Working with text written by someone else is something I am continually drawn to, and have done for many years—I’ve manipulated old books, children’s primers, advertising copy, found letters. It is the work of the editor. Learning to edit the work of others—both in the above capacity and, formerly, as a nonfiction editor of a literary journal—has taught me how to edit myself. Compelling language can be found everywhere and is something I always have an ear out for, am always scavenging in an attempt to vivify or resuscitate my fiction.
AB: You framed the story in such a way that the reader gets a brief understanding of what’s happening, but really it’s up for speculation. There are all these intricacies happening in the diarist’s life but nothing is ever made concrete. It comes off as poetry in that way. How would you label this book to someone who traditionally dies on a hill reading only fiction/non-fiction/poetry, etc?
KS: I wouldn’t. I don’t understand that sort of rigidity in a reader and feel that placing so much emphasis on what category or genre a book falls under is tiresome and misses the point of reading. There are elements of all three genres in this book, but it is also something other. The abundance of white space, the arrangement of the pages is an attempt to give the sentences the platform, the breathing room of poetry, but this is a strategy we see employed in other forms, too. Work where ‘nothing is ever made concrete’ is often what I’m drawn to as a reader of any and all genres.
AB: Have you tried getting into contact with any of the living members of the diarist’s family and show them what you’ve made from her words?
KS: For years I thought there weren’t any family members left to care about the diary, which was why it ended up in my possession. I’d searched the diarist’s name on the internet but never found anything. Before the book went into production last year, I searched again, and this time I was able to locate a distant relative through a genealogy website. I’ve been corresponding with her since. She and another cousin are genealogy hobbyists and are excited about my book—I sent them copies. I also sent them my scan of the original diary. They confirmed the diarist had one child (the daughter with whom she lived) who had no children of her own, so the diarist’s immediate family line died when her daughter died in the late 1990s.
AB: Is there a particular passage that really stood out to you in the diary, or one that first motivated you to tell this story?
KS: I think I painting may have been one of the first sentences that impelled me—I was (am) thrilled by its odd syntax and declarative force.

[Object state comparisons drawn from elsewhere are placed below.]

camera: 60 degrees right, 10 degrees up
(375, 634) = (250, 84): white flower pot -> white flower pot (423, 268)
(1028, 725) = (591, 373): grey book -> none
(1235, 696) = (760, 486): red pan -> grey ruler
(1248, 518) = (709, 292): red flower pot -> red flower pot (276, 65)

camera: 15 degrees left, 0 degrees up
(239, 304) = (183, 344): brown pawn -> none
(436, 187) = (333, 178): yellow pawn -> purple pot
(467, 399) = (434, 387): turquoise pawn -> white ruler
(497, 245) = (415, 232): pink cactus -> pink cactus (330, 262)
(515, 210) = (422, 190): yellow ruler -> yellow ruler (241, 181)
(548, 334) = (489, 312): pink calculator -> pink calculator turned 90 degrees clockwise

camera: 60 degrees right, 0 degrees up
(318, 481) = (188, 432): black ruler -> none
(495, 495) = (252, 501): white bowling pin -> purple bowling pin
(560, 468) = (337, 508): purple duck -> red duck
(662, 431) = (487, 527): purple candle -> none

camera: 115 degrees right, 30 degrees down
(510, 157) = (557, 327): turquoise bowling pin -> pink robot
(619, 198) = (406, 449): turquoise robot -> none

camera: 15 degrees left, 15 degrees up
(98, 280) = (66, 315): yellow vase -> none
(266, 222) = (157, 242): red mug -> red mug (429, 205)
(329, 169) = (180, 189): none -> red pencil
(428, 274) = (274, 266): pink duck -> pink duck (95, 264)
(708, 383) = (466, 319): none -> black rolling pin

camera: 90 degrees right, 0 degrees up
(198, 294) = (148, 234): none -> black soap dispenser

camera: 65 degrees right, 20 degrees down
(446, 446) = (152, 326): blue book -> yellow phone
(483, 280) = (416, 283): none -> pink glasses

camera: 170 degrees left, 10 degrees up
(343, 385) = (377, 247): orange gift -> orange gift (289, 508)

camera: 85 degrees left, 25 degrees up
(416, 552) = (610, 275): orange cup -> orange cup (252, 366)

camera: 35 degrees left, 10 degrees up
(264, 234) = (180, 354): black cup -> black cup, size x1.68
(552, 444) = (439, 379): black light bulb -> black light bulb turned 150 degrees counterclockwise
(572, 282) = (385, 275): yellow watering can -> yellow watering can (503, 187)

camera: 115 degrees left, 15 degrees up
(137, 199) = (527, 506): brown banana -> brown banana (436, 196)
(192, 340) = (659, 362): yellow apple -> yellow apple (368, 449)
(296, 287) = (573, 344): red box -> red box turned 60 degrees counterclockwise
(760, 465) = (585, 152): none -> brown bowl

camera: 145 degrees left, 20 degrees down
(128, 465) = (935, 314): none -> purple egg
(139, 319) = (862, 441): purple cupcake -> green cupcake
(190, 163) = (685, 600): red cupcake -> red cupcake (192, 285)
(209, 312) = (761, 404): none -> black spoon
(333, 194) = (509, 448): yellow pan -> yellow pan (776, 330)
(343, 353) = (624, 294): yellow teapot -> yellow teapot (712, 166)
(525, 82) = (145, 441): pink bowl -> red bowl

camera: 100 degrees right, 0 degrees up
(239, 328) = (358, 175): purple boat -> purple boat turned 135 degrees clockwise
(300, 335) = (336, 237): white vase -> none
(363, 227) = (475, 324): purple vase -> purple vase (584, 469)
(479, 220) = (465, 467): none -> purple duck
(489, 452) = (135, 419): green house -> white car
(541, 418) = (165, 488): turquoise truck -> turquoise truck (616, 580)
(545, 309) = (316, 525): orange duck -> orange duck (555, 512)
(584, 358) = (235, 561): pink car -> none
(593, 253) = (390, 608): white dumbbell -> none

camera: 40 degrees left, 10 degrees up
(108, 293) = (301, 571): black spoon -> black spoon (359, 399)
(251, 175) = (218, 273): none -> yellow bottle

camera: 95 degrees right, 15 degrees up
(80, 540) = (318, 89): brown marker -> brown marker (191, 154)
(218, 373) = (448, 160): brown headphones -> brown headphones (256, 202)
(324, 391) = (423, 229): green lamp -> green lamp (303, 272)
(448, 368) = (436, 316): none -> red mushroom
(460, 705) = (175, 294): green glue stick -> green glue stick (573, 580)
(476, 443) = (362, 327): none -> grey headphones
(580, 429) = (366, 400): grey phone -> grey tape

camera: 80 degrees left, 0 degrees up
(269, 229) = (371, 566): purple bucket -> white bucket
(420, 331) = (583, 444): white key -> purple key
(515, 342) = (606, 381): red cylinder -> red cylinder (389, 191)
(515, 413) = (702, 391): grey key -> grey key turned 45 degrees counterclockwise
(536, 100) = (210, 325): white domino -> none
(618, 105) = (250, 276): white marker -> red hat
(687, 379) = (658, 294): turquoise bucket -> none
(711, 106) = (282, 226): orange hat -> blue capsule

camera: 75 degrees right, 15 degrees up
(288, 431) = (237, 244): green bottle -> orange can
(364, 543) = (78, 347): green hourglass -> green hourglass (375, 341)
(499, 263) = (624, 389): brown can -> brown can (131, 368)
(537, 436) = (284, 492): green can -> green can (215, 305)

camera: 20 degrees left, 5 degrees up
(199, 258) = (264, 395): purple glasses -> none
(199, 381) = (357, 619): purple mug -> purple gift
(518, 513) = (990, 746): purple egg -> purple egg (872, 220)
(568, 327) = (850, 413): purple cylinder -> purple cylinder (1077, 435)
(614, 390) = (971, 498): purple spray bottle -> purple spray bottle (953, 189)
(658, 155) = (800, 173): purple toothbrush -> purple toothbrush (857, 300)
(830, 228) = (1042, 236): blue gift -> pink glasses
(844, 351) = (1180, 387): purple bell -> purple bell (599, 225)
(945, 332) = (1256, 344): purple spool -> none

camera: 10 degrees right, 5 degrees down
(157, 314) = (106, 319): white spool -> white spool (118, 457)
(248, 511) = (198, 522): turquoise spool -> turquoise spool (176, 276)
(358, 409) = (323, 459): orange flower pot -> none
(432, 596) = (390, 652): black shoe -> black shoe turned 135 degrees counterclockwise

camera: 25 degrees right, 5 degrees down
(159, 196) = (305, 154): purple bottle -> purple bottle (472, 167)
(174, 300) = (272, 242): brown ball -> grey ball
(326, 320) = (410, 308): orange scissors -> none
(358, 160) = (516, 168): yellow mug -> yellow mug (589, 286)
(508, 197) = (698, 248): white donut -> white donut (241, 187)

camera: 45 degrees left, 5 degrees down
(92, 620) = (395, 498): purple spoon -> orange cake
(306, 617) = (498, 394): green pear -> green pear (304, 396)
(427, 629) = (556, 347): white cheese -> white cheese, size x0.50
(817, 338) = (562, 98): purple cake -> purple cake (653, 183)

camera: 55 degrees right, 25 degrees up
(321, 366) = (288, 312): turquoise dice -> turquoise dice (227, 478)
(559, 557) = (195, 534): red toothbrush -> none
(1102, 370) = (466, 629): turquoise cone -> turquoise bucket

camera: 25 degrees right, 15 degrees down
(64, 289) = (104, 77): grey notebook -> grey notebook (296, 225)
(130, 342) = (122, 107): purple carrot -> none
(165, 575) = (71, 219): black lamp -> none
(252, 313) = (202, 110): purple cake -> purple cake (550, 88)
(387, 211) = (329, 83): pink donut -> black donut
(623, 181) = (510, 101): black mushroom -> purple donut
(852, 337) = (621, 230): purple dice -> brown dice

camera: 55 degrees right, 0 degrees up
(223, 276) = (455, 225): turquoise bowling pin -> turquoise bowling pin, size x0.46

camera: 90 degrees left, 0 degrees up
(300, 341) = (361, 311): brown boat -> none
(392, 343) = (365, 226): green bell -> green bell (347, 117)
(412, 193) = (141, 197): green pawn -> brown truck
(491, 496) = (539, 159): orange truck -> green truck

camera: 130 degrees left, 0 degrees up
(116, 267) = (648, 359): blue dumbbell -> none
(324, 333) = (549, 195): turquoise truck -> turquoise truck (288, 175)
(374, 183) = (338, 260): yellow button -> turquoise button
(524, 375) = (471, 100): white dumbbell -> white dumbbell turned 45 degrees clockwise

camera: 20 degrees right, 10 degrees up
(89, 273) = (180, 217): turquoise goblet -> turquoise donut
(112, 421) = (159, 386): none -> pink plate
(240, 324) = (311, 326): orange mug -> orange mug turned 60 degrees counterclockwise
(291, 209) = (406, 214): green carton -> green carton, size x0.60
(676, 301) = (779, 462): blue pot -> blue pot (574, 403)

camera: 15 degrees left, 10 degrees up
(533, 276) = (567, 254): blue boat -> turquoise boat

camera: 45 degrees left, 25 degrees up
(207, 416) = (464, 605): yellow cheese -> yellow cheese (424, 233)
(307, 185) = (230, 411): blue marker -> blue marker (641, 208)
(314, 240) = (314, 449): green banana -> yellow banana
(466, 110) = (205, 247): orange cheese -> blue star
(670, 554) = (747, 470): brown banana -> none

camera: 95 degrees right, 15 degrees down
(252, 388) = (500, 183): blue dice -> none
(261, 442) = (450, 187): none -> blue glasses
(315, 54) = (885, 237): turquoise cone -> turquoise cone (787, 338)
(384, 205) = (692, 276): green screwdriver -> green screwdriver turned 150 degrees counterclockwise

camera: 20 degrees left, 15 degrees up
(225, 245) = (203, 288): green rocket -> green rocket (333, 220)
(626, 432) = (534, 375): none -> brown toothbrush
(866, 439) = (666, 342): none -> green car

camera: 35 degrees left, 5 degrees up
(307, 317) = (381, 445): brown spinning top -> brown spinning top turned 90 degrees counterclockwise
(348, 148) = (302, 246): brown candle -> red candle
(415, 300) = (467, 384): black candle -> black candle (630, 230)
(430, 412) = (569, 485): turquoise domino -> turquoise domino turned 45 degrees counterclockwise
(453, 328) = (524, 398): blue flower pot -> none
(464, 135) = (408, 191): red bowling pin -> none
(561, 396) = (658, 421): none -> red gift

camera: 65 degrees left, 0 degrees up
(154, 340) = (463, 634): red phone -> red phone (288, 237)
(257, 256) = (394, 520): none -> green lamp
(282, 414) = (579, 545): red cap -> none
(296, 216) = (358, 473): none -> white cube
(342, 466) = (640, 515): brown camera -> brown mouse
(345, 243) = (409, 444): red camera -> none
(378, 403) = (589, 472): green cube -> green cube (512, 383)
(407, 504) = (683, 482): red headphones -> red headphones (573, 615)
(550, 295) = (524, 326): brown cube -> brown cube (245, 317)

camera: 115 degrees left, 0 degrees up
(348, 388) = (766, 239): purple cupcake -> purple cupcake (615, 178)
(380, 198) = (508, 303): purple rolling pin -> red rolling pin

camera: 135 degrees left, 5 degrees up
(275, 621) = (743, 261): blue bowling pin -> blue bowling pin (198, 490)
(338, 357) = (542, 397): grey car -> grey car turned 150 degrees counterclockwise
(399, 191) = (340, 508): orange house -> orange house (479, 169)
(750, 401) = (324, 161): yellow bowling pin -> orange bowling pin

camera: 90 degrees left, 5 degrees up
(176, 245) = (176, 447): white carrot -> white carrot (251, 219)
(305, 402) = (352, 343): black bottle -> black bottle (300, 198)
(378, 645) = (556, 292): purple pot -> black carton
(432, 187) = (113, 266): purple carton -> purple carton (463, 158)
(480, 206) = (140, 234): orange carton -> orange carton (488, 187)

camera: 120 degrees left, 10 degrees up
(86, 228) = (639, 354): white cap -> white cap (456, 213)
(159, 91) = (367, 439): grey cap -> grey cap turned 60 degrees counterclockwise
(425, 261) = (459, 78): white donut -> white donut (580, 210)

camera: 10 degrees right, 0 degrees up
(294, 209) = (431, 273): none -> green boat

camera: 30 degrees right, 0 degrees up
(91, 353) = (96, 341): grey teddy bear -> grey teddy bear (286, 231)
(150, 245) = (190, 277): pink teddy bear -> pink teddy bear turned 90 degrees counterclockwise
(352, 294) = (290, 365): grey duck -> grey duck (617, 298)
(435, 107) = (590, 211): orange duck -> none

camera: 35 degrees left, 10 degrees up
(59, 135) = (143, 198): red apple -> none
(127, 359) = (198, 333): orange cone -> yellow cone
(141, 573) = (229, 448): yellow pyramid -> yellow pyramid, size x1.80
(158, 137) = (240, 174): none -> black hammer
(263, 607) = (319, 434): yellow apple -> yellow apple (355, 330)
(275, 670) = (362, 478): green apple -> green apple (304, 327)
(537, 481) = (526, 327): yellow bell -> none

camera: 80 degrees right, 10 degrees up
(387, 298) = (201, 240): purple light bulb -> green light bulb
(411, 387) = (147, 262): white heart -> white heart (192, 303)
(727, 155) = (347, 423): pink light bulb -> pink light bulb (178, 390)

AB: Is there anything you realized about your own personal and creative pursuits having worked on this project?
KS: Creating this book was a lesson in composition. I worked on it in tandem with learning how to write stories. It was something I could turn to when I was frustrated or stuck in my fiction. The words and sentences from the diary became blocks to be moved and arranged to create meaning, narrative. Eventually this exercise freed me up to do the same with my stories.
AB: What, if anything, do you plan to take away from working on this book into your own life, and what are you hoping it will achieve with its audience?
KS: The diary is pervaded by its author’s patience, presence, and acceptance of death—all of which I struggle with. I’d like to say making this book has improved my capacities for the above, but I doubt that’s the case. The hope I have for it is the same hope I have for everything I write—that a reader who cares about language will find it worth their time.